The battle to get an oral treatment for multiple sclerosis onto the market is hotting up, after Novartis confirmed it has filed fingolimod with regulators in the USA and Europe.
The Swiss major says it submitted applications for the pill, also known as FTY720, to the US Food and Drug Administration and the European Medicines Agency last month at the lower 0.5mg dose as the results from the studies indicate that this has the most positive benefit-risk profile to the 1.25mg dose.
The filing comes a couple of months after Merck KGaA’ received a ‘refuse to file’ letter from the US agency for cladribine, which the German firm hopes will be the first oral treatment to be approved for relapsing forms of MS. The latter was submitted to the EMEA last summer and Merck hopes to meet with the FDA shortly to iron out the problems of its sunbmission across the Atlantic.
News of the Novartis filing came just as data from trials for both fingolimod and cladribine were published in New England Journal of Medicine. First up, in two late-stage trials of FTY720, the drug proved to be effective in reducing relapses, disability progression and MRI lesions in MS.
In the one-year TRANSFORMS study involved 1,292 patients with relapsing-remitting MS who were randomised to receive one of the two aforementioned doses of fingolimod daily, or Biogen Idec's blockbuster injectable Avonex (interferon beta-1a) once a week. Data showed that the annualised relapse rate was significantly lower in both fingolimod groups and the lower 0.5mg dose reduced relapses by 52% compared with Avonex.

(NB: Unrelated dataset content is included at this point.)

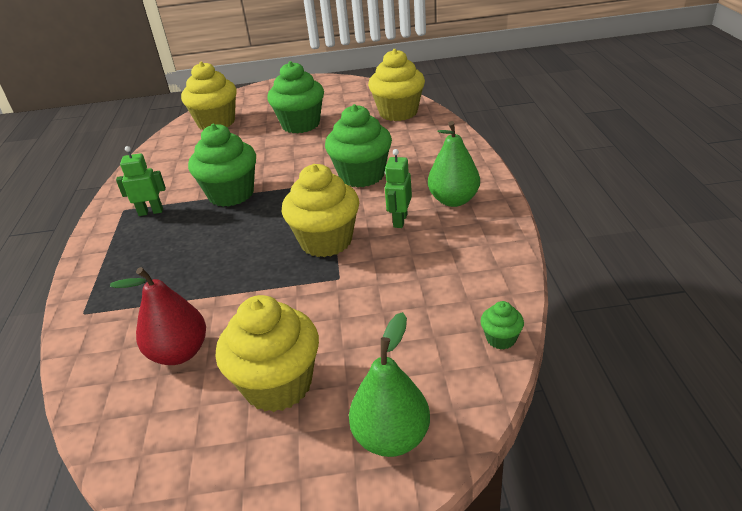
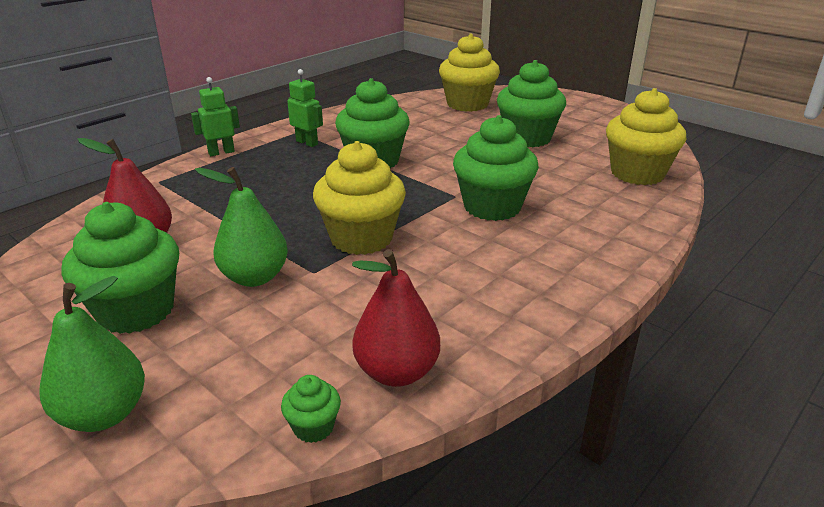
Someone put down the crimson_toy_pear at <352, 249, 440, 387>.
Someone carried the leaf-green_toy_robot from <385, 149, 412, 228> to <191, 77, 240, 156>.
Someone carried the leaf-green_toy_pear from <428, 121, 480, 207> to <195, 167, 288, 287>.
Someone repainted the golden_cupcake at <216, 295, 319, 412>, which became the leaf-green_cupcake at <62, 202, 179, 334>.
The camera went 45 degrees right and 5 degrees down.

Also full results from the two-year 1,272-patient FREEDOMS trial of fingolimod, revealed that patients taking the lower and higher doses of fingolimod had a 54% and 60% reduction, respectively, in the annualised relapse rate, compared with placebo.
The NEJM also published previously-released Phase III data on cladribine, namely the two-year, 1,326-patient CLARITY study. These also showed that patients with relapsing-remitting MS who took either of two dosages of Merck’s drug had a significantly lower annualised relapse rate, compared with those who received placebo.
In an editorial in the NEJM, neurologist William Carroll said that “the long-awaited arrival of oral formulations for the treatment of relapsing-remitting MS is welcome news for the estimated 2.5 million people worldwide who have this chronic, disabling disease. He added that the fingolimod and cladribine studies “provide a new horizon for patients” and “a welcome increase in the range of treatment options".
Dr Carroll cautioned that “time will determine the long-term effectiveness of these treatments in delaying the development of irreversible disability”, but as “ongoing, real-life experiments they will contribute to our understanding of this enigmatic disease.”
Doug Brown, biomedical research manager at the UK’s MS Society, said: “this is great news…and signifies a shifting tide in the treatment of the condition. He added that “availability of oral therapies will give people greater choice and being able to take a tablet instead of unpleasant injections will come as welcome relief”.